Sexological bodyworkers give whole body massages to help you get....wherever you need to get. And I mean that in the prurient way--if you want/need to cum, you are certainly welcome to and will be aided in that way--but it's mainly about exploring issues in your life, your sexuality or general spirit. In a way, it's a more loving and aware descendant of Ye Olde hysteria treatment.

I put out the call on the IBWMW Facebook page (Now 97% less tawdry since I purged it of weirdos!) and Matthew told me he did Tantric Bodywork. I'd met Matthew years ago on my blog, which is probably a horrible place to meet anyone--not as bad as the Facebook page, but still... I knew him, but didn't know him, which seemed just about right for this kind of thing.

He gave me the password to his secret web page (email him and I'm sure he will be happy to do the same for you). Writes Matthew:

Tantric bodywork is a beautiful and brave act of care and self-care. If and when you decide to receive this type of touch and attention it is an acknowledgment of yourself as a sexual person regardless of your sexual preferences or the level of sexual activity in your life. This choice shows an openness to be present with yourself and your body in a space it may not always have a chance to inhabit. I think that's pretty fearless choice, and it's a pleasure and privilege for me to be a guide, facilitator and space holder for you or you and your partner.

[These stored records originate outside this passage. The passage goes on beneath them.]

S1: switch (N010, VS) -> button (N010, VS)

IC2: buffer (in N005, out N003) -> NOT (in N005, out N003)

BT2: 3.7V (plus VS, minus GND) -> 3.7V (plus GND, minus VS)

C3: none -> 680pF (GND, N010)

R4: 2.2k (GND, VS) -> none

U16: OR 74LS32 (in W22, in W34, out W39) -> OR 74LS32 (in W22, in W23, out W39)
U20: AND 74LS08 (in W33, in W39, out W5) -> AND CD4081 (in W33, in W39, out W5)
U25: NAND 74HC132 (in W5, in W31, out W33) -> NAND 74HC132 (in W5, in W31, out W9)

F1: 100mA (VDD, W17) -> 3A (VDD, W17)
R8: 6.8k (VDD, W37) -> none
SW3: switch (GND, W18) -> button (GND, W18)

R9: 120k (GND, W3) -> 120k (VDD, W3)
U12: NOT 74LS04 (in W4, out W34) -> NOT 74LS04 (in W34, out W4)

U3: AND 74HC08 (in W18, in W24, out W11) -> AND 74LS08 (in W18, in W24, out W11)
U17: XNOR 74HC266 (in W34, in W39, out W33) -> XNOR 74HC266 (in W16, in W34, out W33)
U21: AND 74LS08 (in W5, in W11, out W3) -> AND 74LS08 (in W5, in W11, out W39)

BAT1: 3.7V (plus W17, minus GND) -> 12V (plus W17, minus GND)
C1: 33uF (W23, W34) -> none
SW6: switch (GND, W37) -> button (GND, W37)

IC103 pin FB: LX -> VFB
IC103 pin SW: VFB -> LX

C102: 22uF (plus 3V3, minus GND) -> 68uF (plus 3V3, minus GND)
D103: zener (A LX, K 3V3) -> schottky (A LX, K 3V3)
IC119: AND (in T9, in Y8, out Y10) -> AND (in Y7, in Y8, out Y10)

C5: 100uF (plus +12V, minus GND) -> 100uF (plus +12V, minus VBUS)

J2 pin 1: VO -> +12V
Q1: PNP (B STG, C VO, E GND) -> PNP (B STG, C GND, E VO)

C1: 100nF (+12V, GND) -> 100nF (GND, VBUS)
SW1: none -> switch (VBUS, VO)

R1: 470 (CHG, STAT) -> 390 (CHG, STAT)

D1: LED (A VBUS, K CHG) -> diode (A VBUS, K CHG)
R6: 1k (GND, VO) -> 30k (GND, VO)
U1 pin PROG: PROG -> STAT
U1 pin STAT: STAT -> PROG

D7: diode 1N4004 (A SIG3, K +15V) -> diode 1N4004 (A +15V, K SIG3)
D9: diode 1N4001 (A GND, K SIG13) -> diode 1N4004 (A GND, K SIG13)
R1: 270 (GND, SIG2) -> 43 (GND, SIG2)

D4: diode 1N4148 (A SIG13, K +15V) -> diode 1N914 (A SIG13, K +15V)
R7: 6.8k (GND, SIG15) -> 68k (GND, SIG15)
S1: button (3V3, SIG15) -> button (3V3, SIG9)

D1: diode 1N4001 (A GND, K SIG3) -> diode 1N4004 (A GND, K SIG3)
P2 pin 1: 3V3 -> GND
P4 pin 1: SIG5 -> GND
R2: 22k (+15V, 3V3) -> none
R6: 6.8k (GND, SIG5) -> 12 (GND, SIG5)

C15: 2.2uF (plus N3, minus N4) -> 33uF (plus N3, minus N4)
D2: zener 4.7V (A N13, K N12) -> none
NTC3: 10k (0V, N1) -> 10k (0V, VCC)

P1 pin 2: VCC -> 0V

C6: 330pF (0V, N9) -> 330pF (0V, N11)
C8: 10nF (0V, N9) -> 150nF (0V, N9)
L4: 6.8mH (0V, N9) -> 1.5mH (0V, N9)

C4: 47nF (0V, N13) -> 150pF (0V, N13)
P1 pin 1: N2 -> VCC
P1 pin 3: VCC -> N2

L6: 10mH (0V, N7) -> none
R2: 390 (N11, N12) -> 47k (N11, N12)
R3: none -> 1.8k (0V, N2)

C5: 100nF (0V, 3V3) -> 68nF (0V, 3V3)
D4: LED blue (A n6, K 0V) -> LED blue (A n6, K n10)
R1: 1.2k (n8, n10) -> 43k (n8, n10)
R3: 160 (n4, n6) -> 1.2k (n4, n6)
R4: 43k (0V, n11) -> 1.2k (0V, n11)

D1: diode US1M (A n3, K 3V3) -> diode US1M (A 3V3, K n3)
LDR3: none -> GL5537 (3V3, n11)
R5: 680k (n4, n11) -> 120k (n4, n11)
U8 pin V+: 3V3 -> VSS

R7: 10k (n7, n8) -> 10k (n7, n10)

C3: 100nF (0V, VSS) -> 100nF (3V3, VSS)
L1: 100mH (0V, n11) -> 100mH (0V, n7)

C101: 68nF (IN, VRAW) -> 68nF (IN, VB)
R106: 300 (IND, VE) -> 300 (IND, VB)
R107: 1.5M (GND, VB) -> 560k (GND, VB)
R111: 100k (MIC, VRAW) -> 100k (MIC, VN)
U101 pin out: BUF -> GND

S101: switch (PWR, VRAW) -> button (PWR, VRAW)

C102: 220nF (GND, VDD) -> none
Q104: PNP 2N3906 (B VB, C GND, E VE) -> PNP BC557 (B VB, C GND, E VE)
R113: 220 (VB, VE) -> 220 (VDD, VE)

I love doing this work and am moved to do it because I adore the deep humanity of it. A chance to deeply see people and be seen at their most raw and most tender and to show up the same way. I am moved by the power of sexual energy in all of its forms and wild expressions. I am captivated by the mysterious and sacred power of sexual energy to shift what longs to be moved inside us and in so doing heals and connects us.

Um...yes. When women go to spas, shop, drink too much, inject fillers into their face, etc...this is what they actually want.

So, I am going to meet with Matthew and for two hours he is going to talk to me and touch me in a present, sensual way.** I have no idea what's gonna happen. I think I will probably cry or come or maybe just be in my head and be anxious. Female desire can be scary. When you tap into it, it's such a huge overwhelming life force—intense, emotionally overpowering and not something you can manage. You're not in halfway. And the only way to work with it is to ride it and see where it takes you, accepting that it may take you places you didn't think you wanted to go.

I don't know what the fuck will happen and that's part of what's so good about it. I want to be in that space and see where it takes me. I feel completely confident that whatever does come up, Matthew can handle it.

So yeah, I'm meeting a virtual stranger, alone, and I will be completely naked. In all kinds of ways. It may be the smartest thing I've ever done or the dumbest.

And I can't fucking wait.

xoxo
jill

*Stuff I did to heal: Ate well, swam, started seeing a therapist (a delightfully masturbatory activity--I highly recommend!), took long walks with my daughters, talked to my husband, read good books (next up: Erica Jong's new book Fear of Dying!) and got down with my new toy thing (we are now going steady. If it had a varsity jacket, I'd be wearing it.) I've started looking for connection and depth in my encounters with whoever I come across in my day and I got the best fucking kitten in the world.

**The amazing thing about being a writer--you get to do whatever the fuck you want under the pretense of it being a story! It's total racket!